Tuesday 7 September 2010

McShane interacting with the SYBPh class

Phil McShane came to my first class (Philosophy of Knowing) this morning and had an informal interaction with the students.

Someone asked him how he came to Lonergan. He said he had been given the text of Insight to read even before it was published. Later, Lonergan had come over to Dublin to give 5 lectures, and Phil had been in charge of seeing to his room and so on. That was when he first met Lonergan. He remembered that Lonergan had a book open on his desk: it was an Agatha Christie detective novel!

Lonergan, he said, loved jokes, and Phil and he would exchange a joke whenever they met. Phil told us the one about the Irish wake.

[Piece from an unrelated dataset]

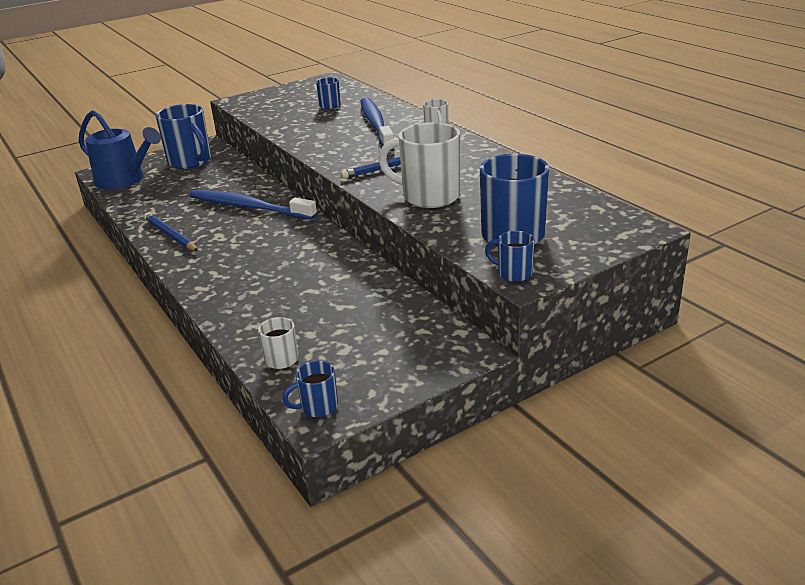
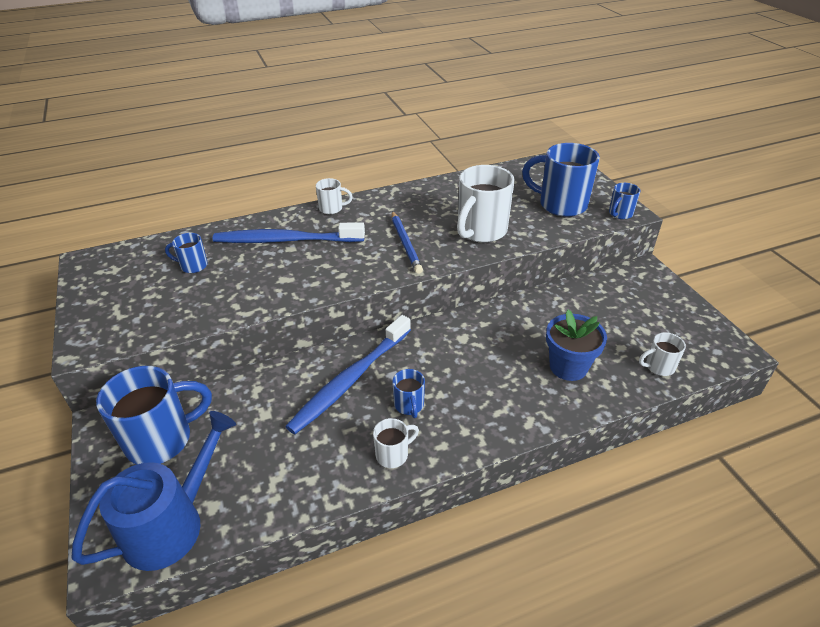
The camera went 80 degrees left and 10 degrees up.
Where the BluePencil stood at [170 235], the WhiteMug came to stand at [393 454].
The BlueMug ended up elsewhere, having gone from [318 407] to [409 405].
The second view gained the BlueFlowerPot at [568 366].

After a little whisky, one of the mourners decided to go in and pray at the coffin. He went in, but the whisky had been strong, and he went quite past the coffin and landed at the harmonium (there was, it seems, usually a harmonium in the 'priests' room' which was also used to lay the body). Well, the man knelt down, prayed at the harmonium, and then went back to his friends. "What a lovely set of teeth the dead man had," he said. Lonergan loved to repeat this Irish joke later on.

Another student asked about the new book Phil was planning to write, on Physics, Economics and History. That gave Phil a chance to speak about how he came to Lonergan's economics.

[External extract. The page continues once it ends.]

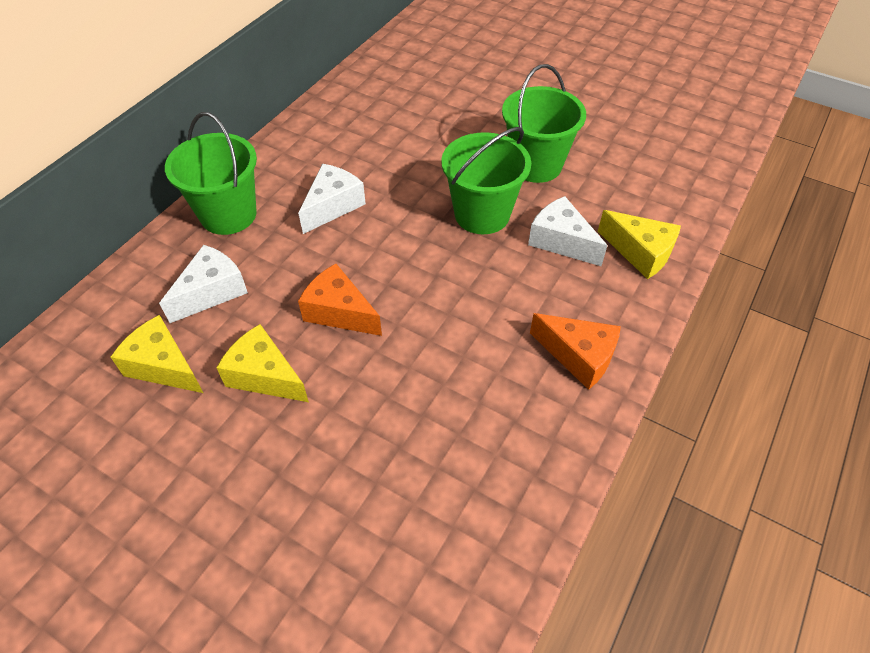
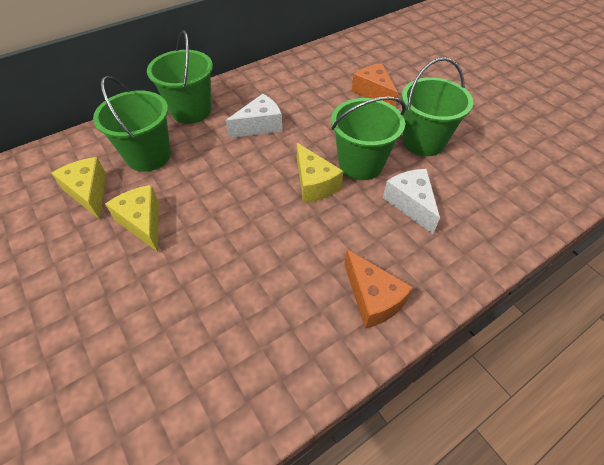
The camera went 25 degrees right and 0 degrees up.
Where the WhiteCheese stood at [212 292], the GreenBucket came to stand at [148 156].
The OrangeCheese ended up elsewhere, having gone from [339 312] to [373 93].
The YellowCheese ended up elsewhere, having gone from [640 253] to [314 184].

He had his background in mathematics (Dublin) and philosophy (Oxford). At Heythrop he was able to meet Fr Louis Watts, the priest who had introduced Lonergan to economics during his Heythrop days. In 1968, Phil received a postcard from Lonergan: "Find me an economist who can read my manuscript." A day later he received another postcard saying much the same thing. Lonergan had written the essay in 1944. He had spent 10 years reflecting on the matter. He had given it to Eric Kierans, later minister for finance in the Trudeau cabinet in Canada; Kierans did not get round to reading it. Phil said he himself had spent 20 years trying to read the manuscript; finally it had begun making sense. But he was still on the lookout for an economist; he was hoping that the Nashik conference would inspire someone to either find one or become the one.

Economics today is in the position of Ptolemaic astronomy with its epicycles: they could make certain predictions with that kind of thing, but it would be impossible to send someone to the moon on that basis. But humankind changes very slowly. Ptolemaic astronomy reigned for a thousand years. Economics has been around for 200 years. Perhaps it will begin changing now. Lonergan's aim was to transform economics into a proper science.